I think about that day for several reasons.

The biggest reason is planning. 

As Ag salespeople, we have been working from home (WFH) long before the pandemic made it so popular.  The one thing we know is that it’s not as lucrative as people imagine.  One of the biggest challenges is that on a daily basis, you have to create your schedule.  You have to create the demand for getting appointments with customers.  And that’s not easy to do day after day, month after month, year after year.  Eventually, you reach that point where you tire of making appointments.  So, you get up and charge out into the sales territory but have no idea where you are going.  You’re just going because that’s what Ag salespeople do.  We go to the farm, elevator, feed mill, and we sell.  Belly to belly as some of the old timers called it.  We feel a sense of guilt when we spend too much time in our home office.

Working with sales teams on their selling skills, many of them want to know how to close more sales or how to deal with price objections.  Certainly, I always say and we do cover those topics.  However, far more important is that single decision you make every day at the end of your driveway or the end of your neighborhood road…. Turn left or turn right.  I find more salespeople fail because of this decision than a lack of any one selling skill like closing or handling objections.

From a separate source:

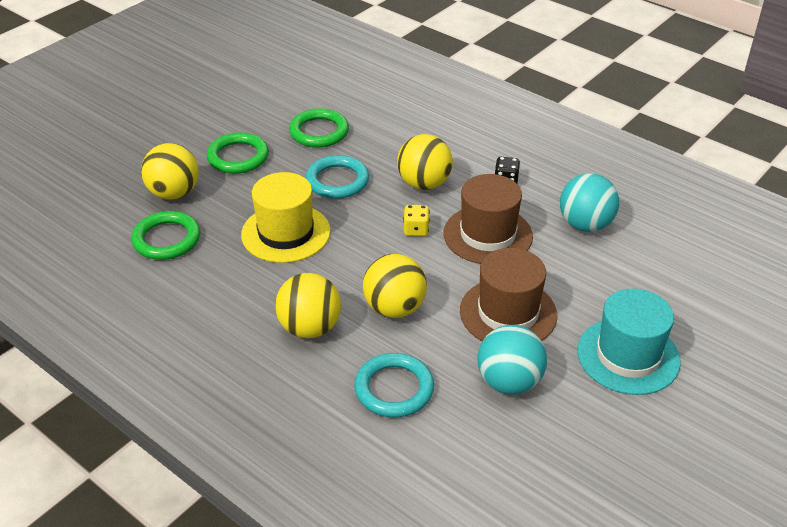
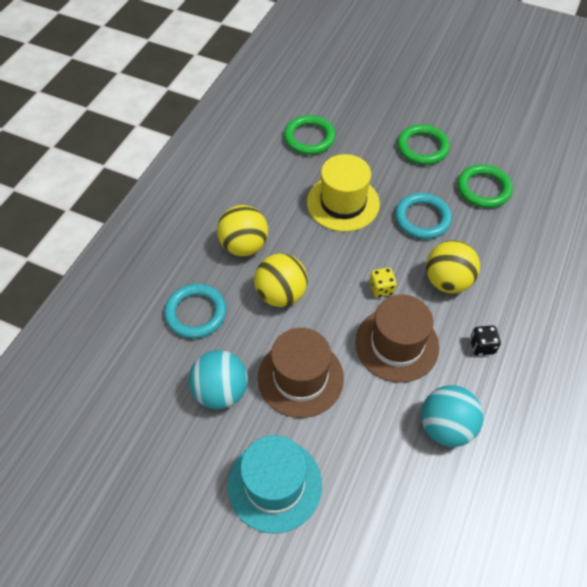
camera: 75 degrees right, 15 degrees up
(174, 193) = (361, 125): yellow ball -> none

Other versions of that daily decision are:

  • Do I go see current customers or prospects?
  • Do I go into my company facility to get caught up or go straight out to see customers?
  • Do I go see my best customers or maybe some mid-level performing customers to develop them into becoming a best customer?
  • Do I go to that networking event or go collect on some accounts receivables that have been hanging out there?

So many choices and here’s the kicker.  Nobody ever tells us how to make those decisions!  I’ve been in front of hundreds of sales teams over the years in workshops.  And I ask every one of them, “When you got the keys to your sales territory, did anyone tell you how to manage your time, or where to go and who to go see?”  Never does a hand go up.  Never does someone raise their hand and tell me of their company giving them a grand plan on how to manage a sales territory.  Once in a while, someone will mention they were given the advice, “Go sell to farmers!” or “Go sell in these five counties or in this state.” 

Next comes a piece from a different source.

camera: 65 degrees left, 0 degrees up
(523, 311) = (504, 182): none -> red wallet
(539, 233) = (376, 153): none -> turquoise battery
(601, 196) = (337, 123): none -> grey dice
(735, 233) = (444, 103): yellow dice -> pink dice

That’s it!  That’s the best advice we have for our newly minted salesperson who we spent enormous time and resources to find, hire and train.  Then we hand them the keys to a million-dollar territory with little to no guidance. 

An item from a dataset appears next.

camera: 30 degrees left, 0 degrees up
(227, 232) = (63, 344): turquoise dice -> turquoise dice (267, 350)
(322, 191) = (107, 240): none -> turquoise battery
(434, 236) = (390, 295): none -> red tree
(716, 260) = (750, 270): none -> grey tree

Whether you are a salesperson or sales manager, here are the keys to sales productivity and running a territory:

  1. Plan:  Make a plan, and work with each salesperson to get them to develop their plan.  Planning is one of those low-urgency but highly important activities.  Since it’s low urgency, we put it on the back burner.  We get good at winging it every day.  That works for a while until we develop bad habits.  The worst of which is calling on all of our favorite or pet accounts. 
  2. Modify the plan:  No plan sustains the rigors of real-life selling.  Good and bad things will happen in the weather, politics, your company, or your customer’s business.  Don’t scrap your entire plan due to a downturn in the market.  Adjust it to be more on course than it was.
  3. Prioritize:  There are several priorities to consider in Ag sales.  The first is the ROI of dollars by customer.  Bigger customers get bigger amounts of our time and resources.  Then there are geographic priorities.  We cover big territories and they are getting even bigger.  Learn how to manage your driving time or it will destroy your productivity. 
  4. Communicate:  Talk about this subject a lot.  Talk with your peers, your manager, your trusted vendor salespeople, and other department managers within your company.  It’s amazing how often experienced salespeople learn how to do something more efficiently from their peers.  During sales training workshops, I often hear these discussions.  Every one of your peers is trying to solve the same problems you are and they are not the competition.  Please don’t reinvent the wheel every day.